O Brasil ficou na última colocação do grupo de nove países ou áreas cuja situação de liberdade de imprensa foi classificada como problemática na América Latina. 

Esse grupo é formado por Suriname (52º), a comunidade de ilhas do Caribe Oriental (55º), Equador (68º), Haiti (70º), Panamá (74º), Peru (77º), Chile (82º), Paraguai (96º) e Brasil (110º).

A fim de refletir a complexidade da liberdade de imprensa, cinco indicadores são usados ​​para compilar o Índice: o contexto político, a estrutura legal, o contexto econômico, o contexto sociocultural e a segurança.

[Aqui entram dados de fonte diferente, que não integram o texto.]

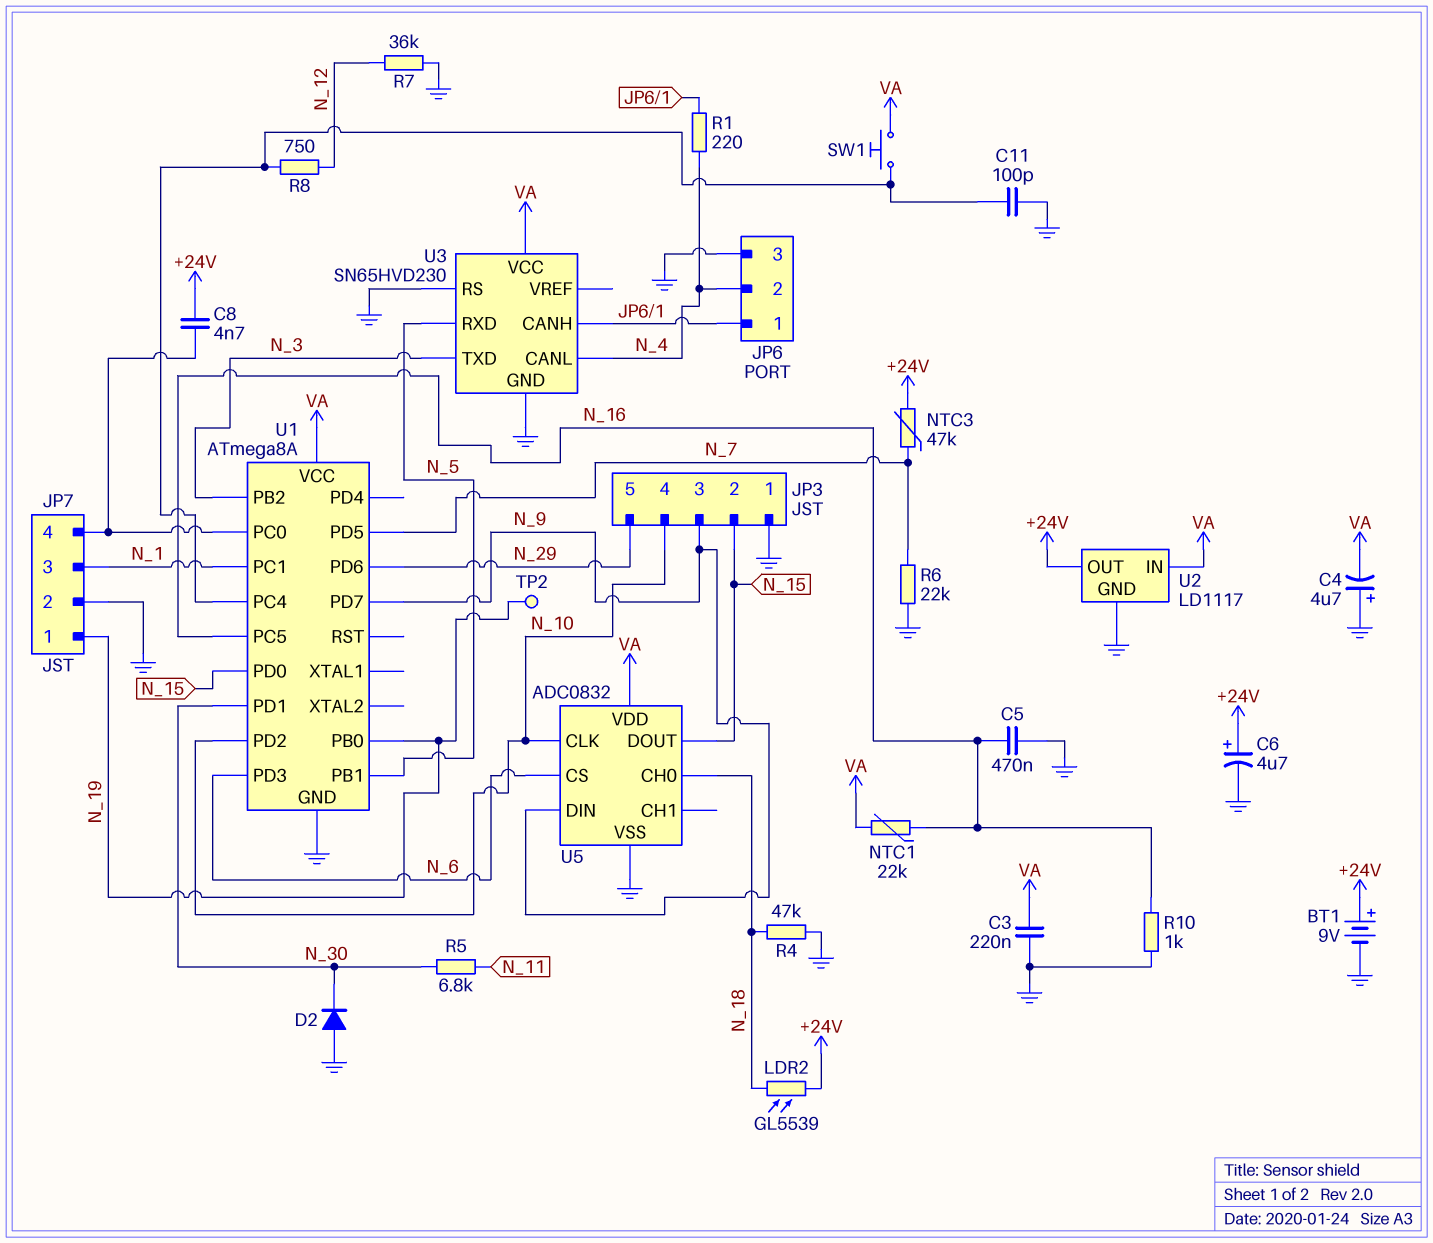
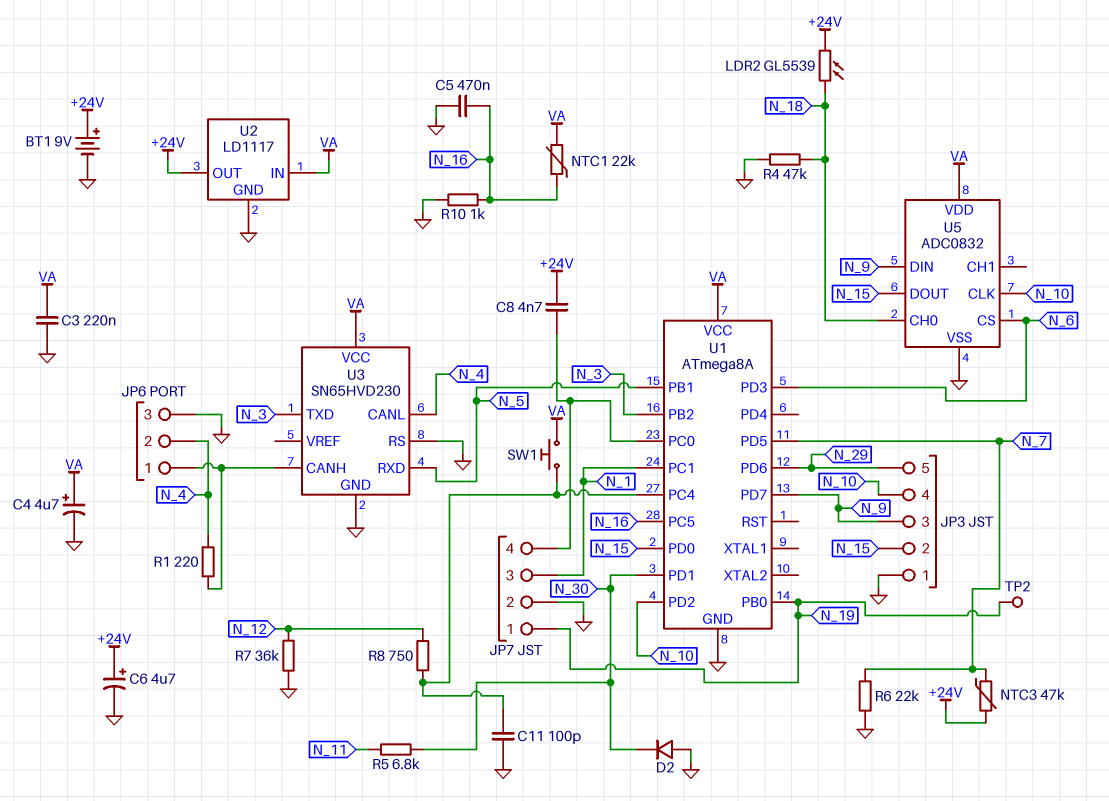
C4: 4.7uF (plus GND, minus VA) -> 4.7uF (plus VA, minus GND)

Na análise sobre o contexto sociocultural do Brasil, a RSF afirma que “a retórica agressiva do governo Bolsonaro em relação aos jornalistas e à imprensa tem contribuído para o fortalecimento de uma atitude hostil e desconfiada em relação aos repórteres na sociedade em geral”. 

Para a organização, a “ampla disseminação de desinformação continua a envenenar o debate público”.

Na análise do quesito segurança no cenário brasileiro, o relatório chama a atenção para a vulnerabilidade de blogueiros, apresentadores de rádio e jornalistas independentes que trabalham em municípios de pequeno e médio porte do interior, cobrindo corrupção e política local. 

E registra que o assédio online e os ataques a jornalistas, especialmente mulheres, estão aumentando.

Quanto ao contexto político, o relatório afirma:

“A ascensão de Bolsonaro ao poder em 2018 criou uma situação especialmente complicada para a imprensa brasileira. O presidente insulta regularmente os jornalistas e a mídia. Ele mobiliza exércitos de apoiadores nas redes sociais, como parte de uma estratégia afinada de ataques coordenados que visam a desacreditar a imprensa, rotulada como inimiga do Estado.”

No indicador “estrutura legal”,  a RSF avalia o arcabouço legal brasileiro como bastante favorável ao livre exercício do jornalismo. Mas avalia que a lei de radiodifusão e telecomunicações é “antiquada, permissiva e ineficiente”. E critica o uso de procedimentos ilegais abusivos para intimidar a imprensa.

Emmanuel Colombié clasifica a posição do Brasil como “indigna para uma grande democracia”, com autoridades do alto escalão do governo difamando e insultando jornalistas críticos. Para ele, os riscos são grandes para o jornalismo. 

“Isso alimenta a hostilidade generalizada contra jornalistas, que é espelhada no ambiente digital e contribui com o descrédito no jornalismo”.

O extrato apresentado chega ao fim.